Pandas groupby produce unexpected result for dataframe with Multiindex


I have a pandas.DataFrame with a Multiindex having 3 levels. I would like to groupby the first 2 levels and keep the largest value in the 3rd level. pandas.groupby produce an unexpected result. I'm wondering what's the cause. And is there any parameters I should add here?

idxslc = pd.IndexSlice

def keep_latest_info(df):
    print('Before:')
    print(df)
    if len(df) == 1:
       return df

    max_dt = df.index.get_level_values(-1).max()
    df = df.loc[idxslc[:, :, max_dt]]
    print('After:' )
    print(df)
    return df 

df = pd.DataFrame(np.array(((1, 2, 2), (4, 9, 9), (5, 6, 7), (3, 9, 1)))).T.set_index([0, 1, 2])
df.index = df.index.rename('a-b-c'.split('-'))
df.groupby(level=[0, 1], group_keys=True, as_index=True).apply(keep_latest_info)
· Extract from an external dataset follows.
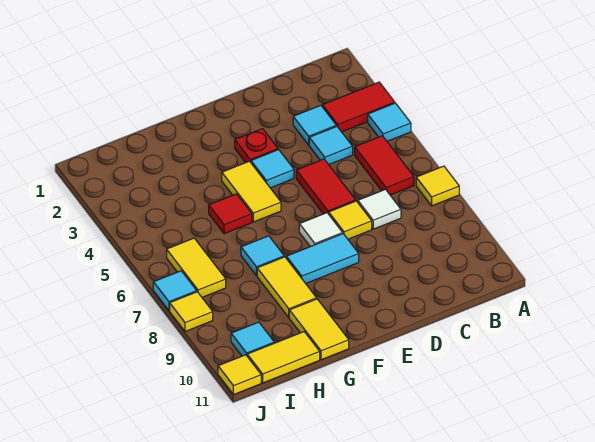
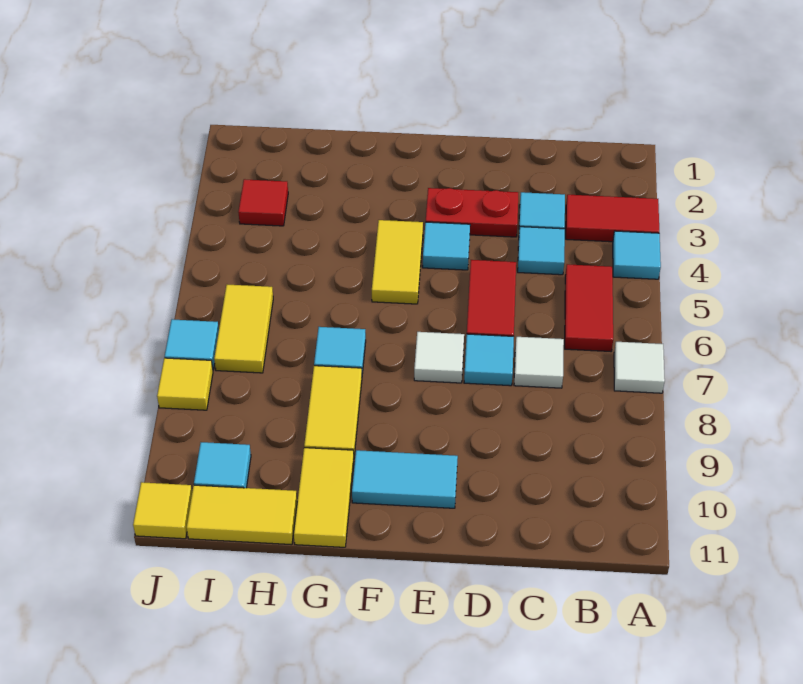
yellow tile A7 level 1 -> white tile A7 level 1
yellow tile D7 level 1 -> cyan tile D7 level 1
red plate E3 level 1 -> red plate D3:E3 level 1
cyan tile E8:F8 level 1 -> cyan tile E10:F10 level 1
red tile G5 level 1 -> red tile I3 level 1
The results are as follows. As can be seen, the output of 2nd group (2nd & 3rd row) no longer has the level 3 index. Why is this?

Before:
       3
a b c   
1 4 5  3
Before:
       3
a b c   
2 9 6  9
    7  1
After:
     3
a b   
2 9  1


AssertionError: Cannot concat indices that do not have the same number of levels

Edit: The result is caused by IndexSlice. If using df = df.loc[idxslc[:, :, [max_dt]]] (with square bracket) in the function instead, everything works fine. Why does IndexSlice behave this way?


Solution

  • This is due to how the slicing is being performed within the keep_latest_info function. When you slice the DataFrame using df.loc[idxslc[:, :, max_dt]], it modifies the index levels, dropping the third level in this case.
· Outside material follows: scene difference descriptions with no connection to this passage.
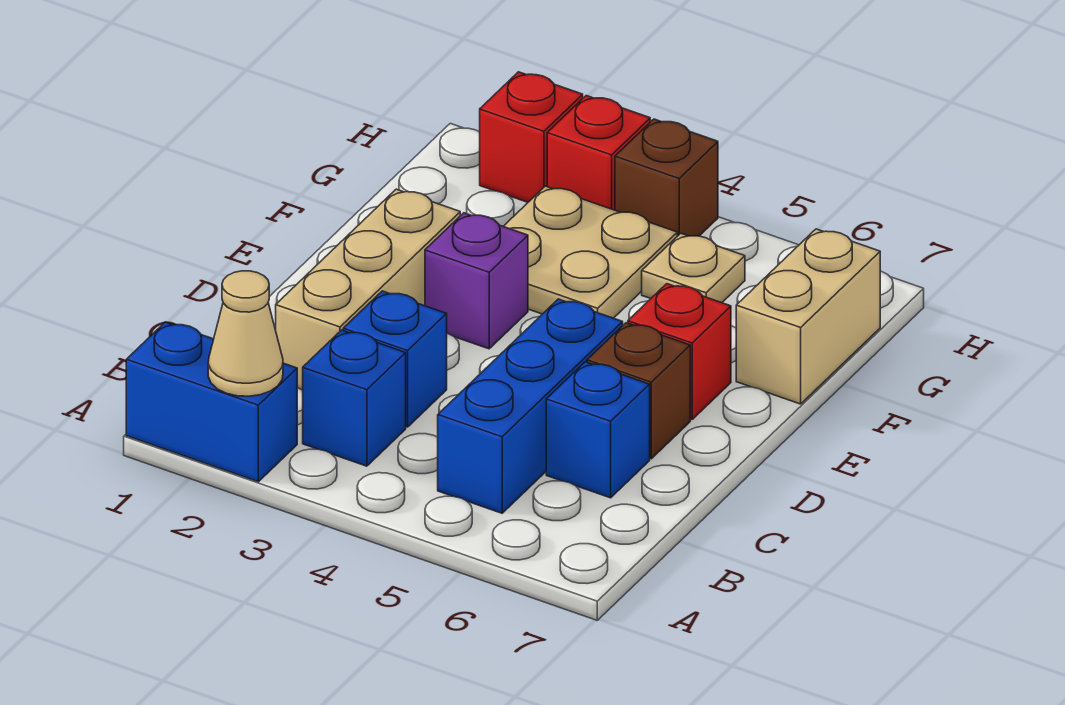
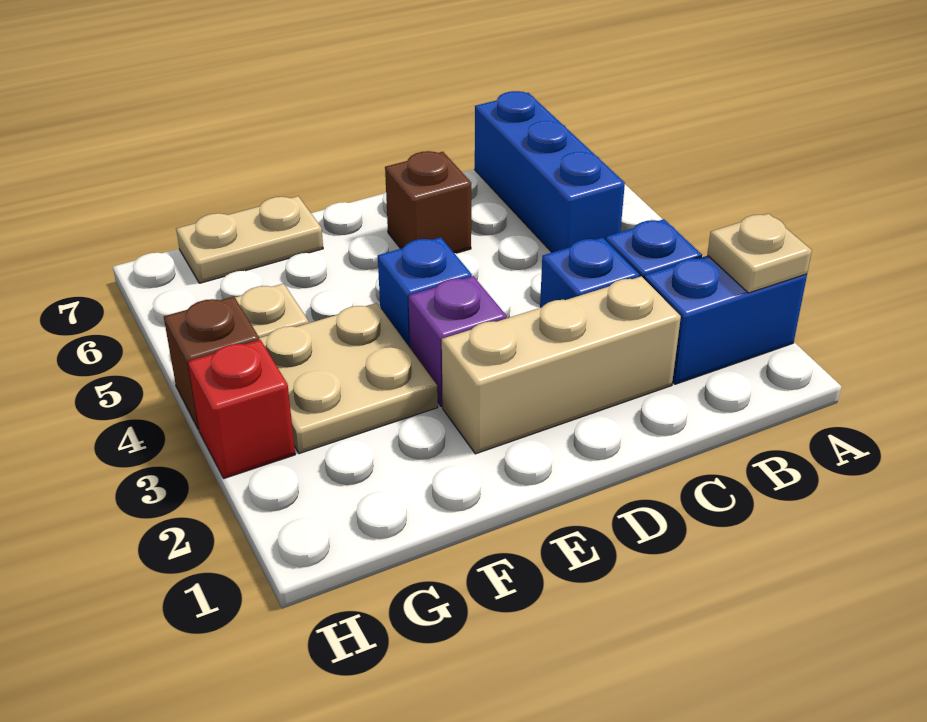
blue brick A1:A2 level 1 -> blue brick A2:B2 level 1
tan cone A2 level 2 -> tan plate A2 level 2
blue brick B5:D5 level 1 -> blue brick B5:B7 level 1
blue brick C6 level 1 -> blue brick E4 level 1
red brick E6 level 1 -> none
tan brick F7:G7 level 1 -> tan plate F7:G7 level 1
red brick H2 level 1 -> none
    To resolve this issue, you need to maintain the MultiIndex structure throughout the function. You can achieve this by modifying the keep_latest_info function as follows:

    import pandas as pd
    import numpy as np
    
    idxslc = pd.IndexSlice
    
    def keep_latest_info(df):
        print('Before:')
        print(df)
        
        if len(df) == 1:
           return df
    
        max_dt = df.index.get_level_values(-1).max()
        df = df.loc[idxslc[:,:,max_dt], :]
        print('After:')
        print(df)
        return df 
    
    df = pd.DataFrame(np.array(((1, 2, 2), (4, 9, 9), (5, 6, 7), (3, 9, 1)))).T.set_index([0, 1, 2])
    df.index = df.index.rename('a-b-c'.split('-'))
    
    result = df.groupby(level=[0, 1], group_keys=True, as_index=False).apply(keep_latest_info)
    

    Changes made:

    1. Added [:, :] after idxslc[:,:,max_dt] to maintain all levels of the MultiIndex.

    2. Changed as_index=True to as_index=False in the groupby function call to keep the index as columns in the resulting DataFrame. With these changes, the function will retain the MultiIndex structure throughout the operation, and you should get the expected output without any errors.